Date: 20/09/2013 Platform: The New York Times
DEMOGRAPHY may, as they say, be destiny. But demography is anything but a sure thing.
The United Nations population division said this summer that fertility rates in many developing countries had not slowed as the U.N. had expected. As a result, it revised its forecast of the world population in 2100 upward by 700 million people, to 10.9 billion.
Two years earlier, the U.N. had made an even larger revision, raising the forecast from 9 billion. And in its 2008 forecasts, global population was set to peak around 2070 and then begin to fall. In the latest forecast, there is no peak in sight.

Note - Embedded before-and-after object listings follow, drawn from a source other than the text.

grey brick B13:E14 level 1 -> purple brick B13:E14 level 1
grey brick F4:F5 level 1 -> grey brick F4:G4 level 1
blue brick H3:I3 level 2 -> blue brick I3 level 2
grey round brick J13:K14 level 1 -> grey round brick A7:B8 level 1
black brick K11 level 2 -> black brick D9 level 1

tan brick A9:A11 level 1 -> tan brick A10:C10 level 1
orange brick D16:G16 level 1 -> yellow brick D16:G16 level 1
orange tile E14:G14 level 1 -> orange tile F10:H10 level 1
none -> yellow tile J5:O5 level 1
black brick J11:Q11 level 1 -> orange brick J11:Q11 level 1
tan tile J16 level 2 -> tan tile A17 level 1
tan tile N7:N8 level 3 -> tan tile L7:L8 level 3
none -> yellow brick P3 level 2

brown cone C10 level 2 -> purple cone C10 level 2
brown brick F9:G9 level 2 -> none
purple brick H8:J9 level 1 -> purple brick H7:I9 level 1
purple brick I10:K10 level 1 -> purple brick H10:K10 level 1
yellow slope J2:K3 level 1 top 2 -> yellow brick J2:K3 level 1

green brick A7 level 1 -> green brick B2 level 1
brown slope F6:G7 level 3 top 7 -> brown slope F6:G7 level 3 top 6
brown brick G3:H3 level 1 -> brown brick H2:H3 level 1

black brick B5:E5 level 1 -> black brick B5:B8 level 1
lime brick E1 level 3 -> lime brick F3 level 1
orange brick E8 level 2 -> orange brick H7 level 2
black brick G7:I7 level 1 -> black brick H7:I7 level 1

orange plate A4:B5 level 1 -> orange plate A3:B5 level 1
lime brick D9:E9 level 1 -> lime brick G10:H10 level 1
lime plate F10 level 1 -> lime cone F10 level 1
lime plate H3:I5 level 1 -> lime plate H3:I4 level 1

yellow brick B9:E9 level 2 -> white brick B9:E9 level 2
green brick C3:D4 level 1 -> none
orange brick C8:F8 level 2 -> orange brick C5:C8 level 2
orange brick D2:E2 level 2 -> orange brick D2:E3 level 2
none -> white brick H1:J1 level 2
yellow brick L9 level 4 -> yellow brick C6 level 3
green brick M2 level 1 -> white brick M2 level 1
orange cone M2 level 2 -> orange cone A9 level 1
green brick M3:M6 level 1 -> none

“What we have been finding, when we have looked at all of the data,” said Barney Cohen, the chief of the U.N.’s populations studies branch, “is that our previous projections were a little too optimistic. Fertility in Africa is not coming down as rapidly as we thought it would.”
Africa accounts for nearly all the increased forecast for 2100 — about 600 million — and Latin America accounts for 100 million more. The U.N. forecasts for Europe and North America were reduced from previous ones.
But it is possible that the U.N.’s latest forecast is too pessimistic. An analysis of population trends by Sanjeev Sanyal, the global strategist for Deutsche Bank, concludes that population growth is likely to be much slower than the U.N.’s estimate.
“In our view, global fertility will fall to the replacement rate in less than 15 years,” Mr. Sanyal wrote. “Population may keep growing for a few more decades from rising longevity but, reproductively speaking, our species will no longer be expanding.” He forecasts that world population will peak in around 2055, at 8.7 billion, and decline to 8 billion by the end of the century.
The fertility replacement rate — the number of children per woman needed to keep the population level over time — is usually considered to be 2.1. Mr. Sanyal says that in the developing world, it is higher, because of higher infant mortality and maternal death in childbirth. For the world as a whole, he thinks the current replacement rate is about 2.27, a figure that will come down gradually over time.
The spread between the latest U.N. forecast and Deutsche Bank’s for 2100 — 2.8 billion people — is greater than the entire population of the world in 1955.
“Developed countries have long had low birthrates, but the largest declines in fertility are in developing countries, with the Chinese, Russians, Koreans and Brazilians no longer reproducing themselves,” Mr. Sanyal wrote.
Even if Mr. Sanyal turns out to be right, some developing countries seem likely to face explosive growth. In Nigeria, Mr. Sanyal says the fertility rate — the number of children born to an average woman during her life — is about six, more than four times than the rate in Japan. He thinks that rate will come down more rapidly than the U.N. expects, but still forecasts that the country will have 521 million people by the end of the century, an increase from about 160 million in 2010. The U.N. forecast is 914 million.
The accompanying charts show the two forecasts for nine major countries. They agree in many ways. By the end of the century, both forecasts see population falling in China, India, Germany, Japan, Russia and Brazil. The bank thinks there will also be declines in the United States and France by then, while the U.N. forecast has both countries continuing to grow, albeit at declining rates. Both forecasts expect the British population to have leveled off.
There is, of course, no way to be sure what will happen. A major epidemic could throw all forecasts off. Some developed countries have started campaigns to raise fertility, with only limited success so far.
But a world with falling populations in many countries — and with the number of people of working age declining even more rapidly — could lead to major changes. Retirements are likely to occur later, and it is at least conceivable that some countries will even compete for immigrants. “Many countries are beginning to welcome skilled immigrants,” Mr. Sanyal said in an interview, adding that Germany was increasingly open to those whose skills were not as high.
Mr. Sanyal is skeptical about one widespread forecast — that demand for health care will expand rapidly as populations grow. He says many of the older people are likely to be healthy, and notes that with fewer children, there will be less demand for health care from the young.